Wednesday, April 6, 2016

5 Adventurous Ways to Use Fish Sauce

Although fish sauce is a staple in Southeast Asian cuisines, legend has it that the condiment was originally concocted by either the Greeks or the Carthaginians. I have tremendous respect for those culinary innovators who dared to entertain the thought that fermenting two mercilessly salty things like salt and anchovies together might result in something edible. I'm also grateful for my Asian ancestors who embraced this condiment so zealously they put it in almost everything they cooked. Yes, I am a big fan of fish sauce. What's not to love about it? Its deep umami flavor puts salt to shame. Its sodium content makes soy sauce look like a wuss. Even Worcestershire and Hoisin run for shelter when they hear fish sauce is coming. That's how gangsta it is.

To southeast Asians, a kitchen without fish sauce is like a bathroom without soap. I myself have used it to season many Thai dishes: soups, curries, salads, stir-fries, you name it. But today I'd rather not talk about any of those commonplace items. They're way too mundane. Let's explore some more adventurous options and get creative!

1. Add it to a pickling liquid - There's a fun recipe for spicy Asian pickles on Epicurious that calls for fish sauce, rice vinegar and crushed red pepper among other things. Have I tried it? Not yet but I vow to do so. I won't limit myself to only cucumbers, though. I'll experiment with cauliflower, cabbage, green beans, celery, pineapple and maybe watermelon. Why let cucumbers be the privileged one? Other vegetables and fruits can reap yummy benefits from that fishy goodness as well.

2. Turn it into caramel candies - The idea of fish-flavored caramels might make many people panic and shudder. But if you're not afraid, check out the fish-sauce caramel recipe on Cupcake Project, shared by Steph. She's a spunky baker who doesn't shy away from "odd" ingredients. In this recipe, she creates a distinct Southeast-Asian flavor by complementing our gangsta condiment with lemongrass and kaffir lime leaves. And to counterbalance the fish sauce's sharp taste, she uses dark chocolate, coconut milk, and as one would expect, quite a bit of sugar.

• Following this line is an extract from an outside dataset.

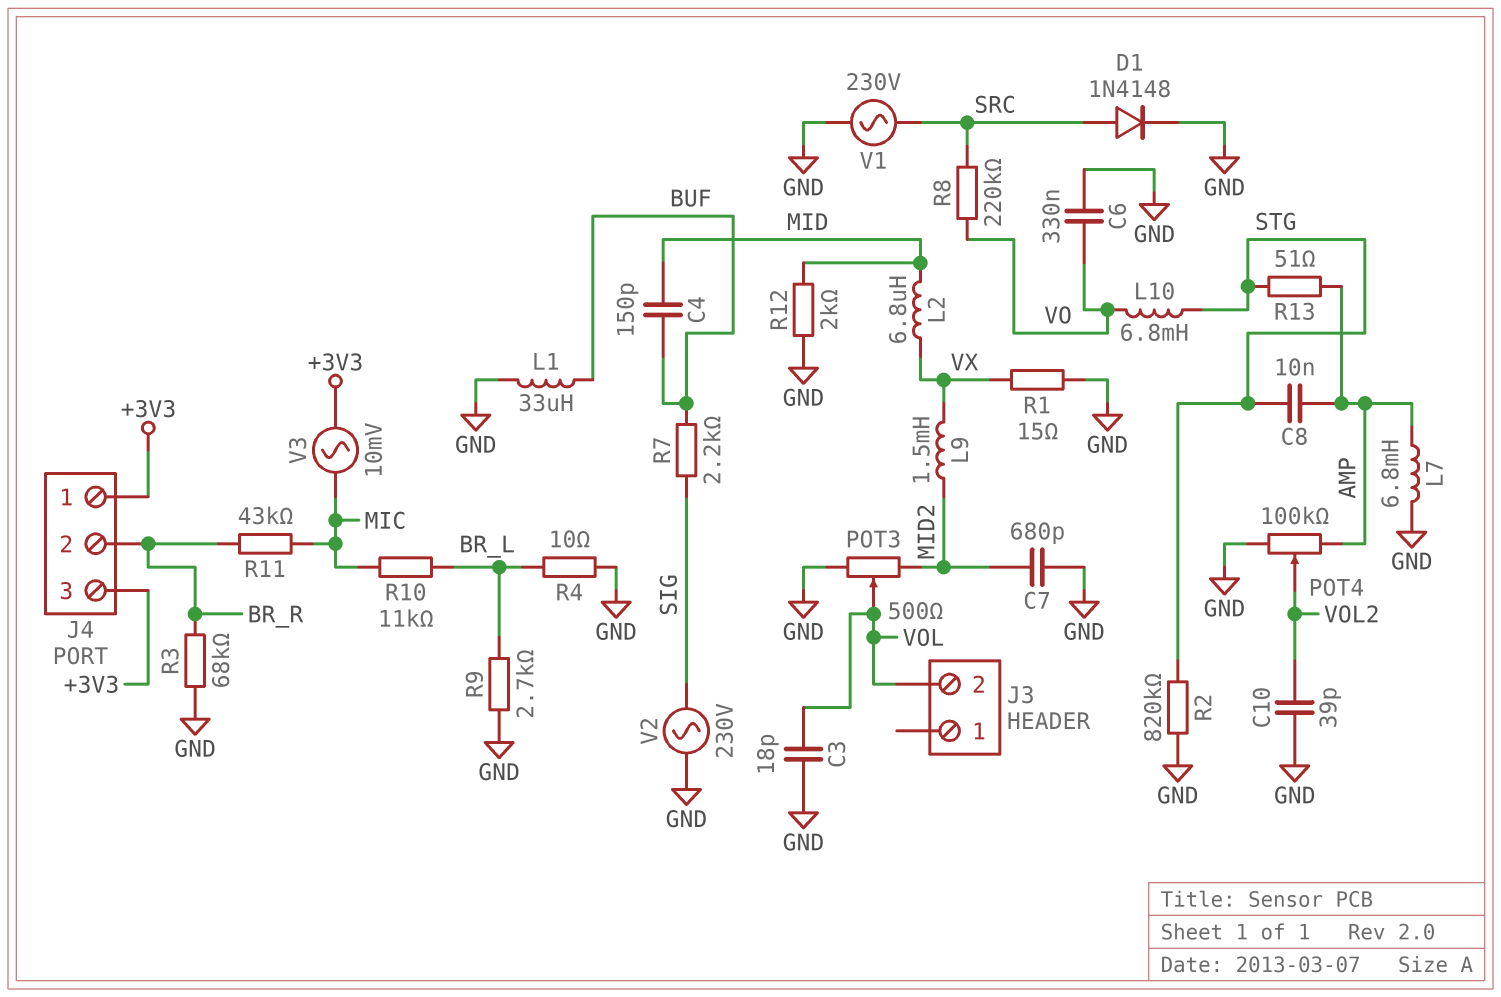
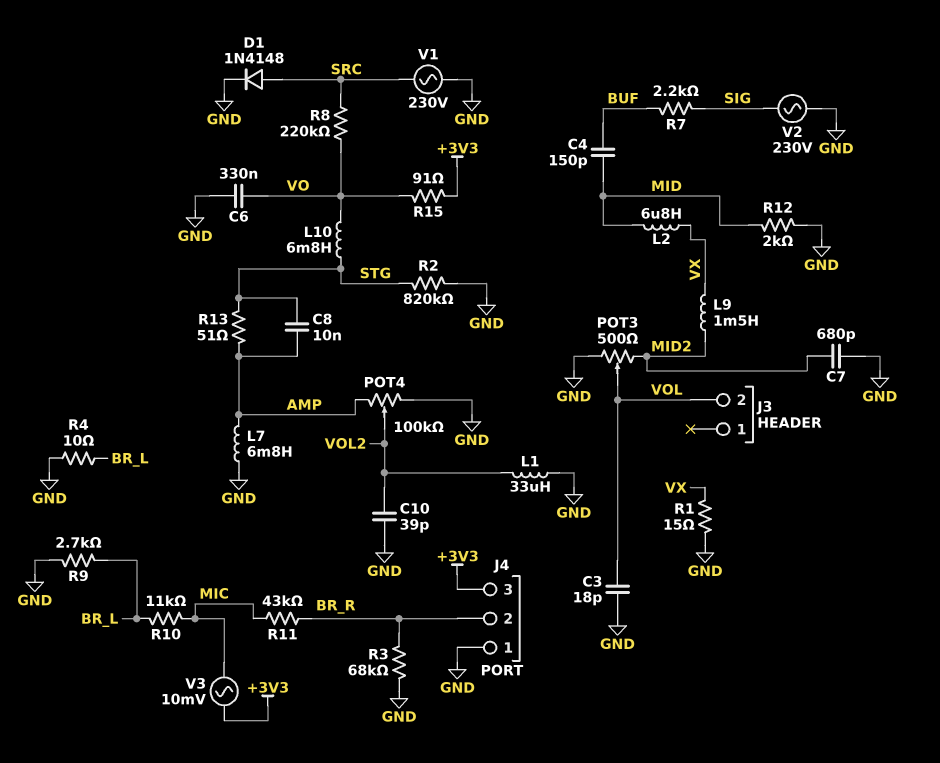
J4 pin 1: +3V3 -> GND
L1: 33uH (BUF, GND) -> 33uH (GND, VOL2)
R15: none -> 91 (+3V3, VO)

3. Make ice-cream with it - challenges us to try their Thai curry ice-cream recipe, featuring fish sauce, curry paste, coconut milk, fresh basil and brown sugar. This ice-cream flavor may not be (and may never become) mainstream, but the concept is actually not that new. Many dessert artisans have done it successfully. Just last year, I had peanut-butter curry ice-cream at Humphry Slocombe in San Francisco. It was interesting and.......well, let's leave it at interesting.

4. Put it in your booze - Fish sauce can be a creative substitute for Worcestershire in Bloody Mary, soy sauce in Michelada, and clam juice in Low Tide Martini. Make sure you're at least moderately tipsy before attempting such substitution, though. Not to imply that a fish-sauce cocktail might be too horrendous for a sober palate to bear. It's just that when you're drunk, you'll probably be more courageous, and when you're more courageous, pouring fish sauce into your Martini will sound like an excellent idea, and once you have that idea ingrained in your head, your fishy drink is gonna be fantastic no matter what.

5. Weaponize it - The potent aroma of fish sauce is not for the faint-hearted. It's a culinary uranium. Use it properly and everything will be great. If handled with malice or negligence, however, the outcome will be catastrophic.  When I was about ten, I accidentally dropped and broke a bottle of fish sauce in my grandmother's kitchen. No matter how doggedly we cleaned it, the stench still lingered for weeks. So did my grandmother's rage. If you are to adopt this fish sauce usage, think very long and very hard before you do it. My honest advice: just don't.

Disclaimer: Try these at your own risk.  I will take ZERO responsibility for your terrorized taste buds, loss of faith in fish sauce, or erratic diarrhea.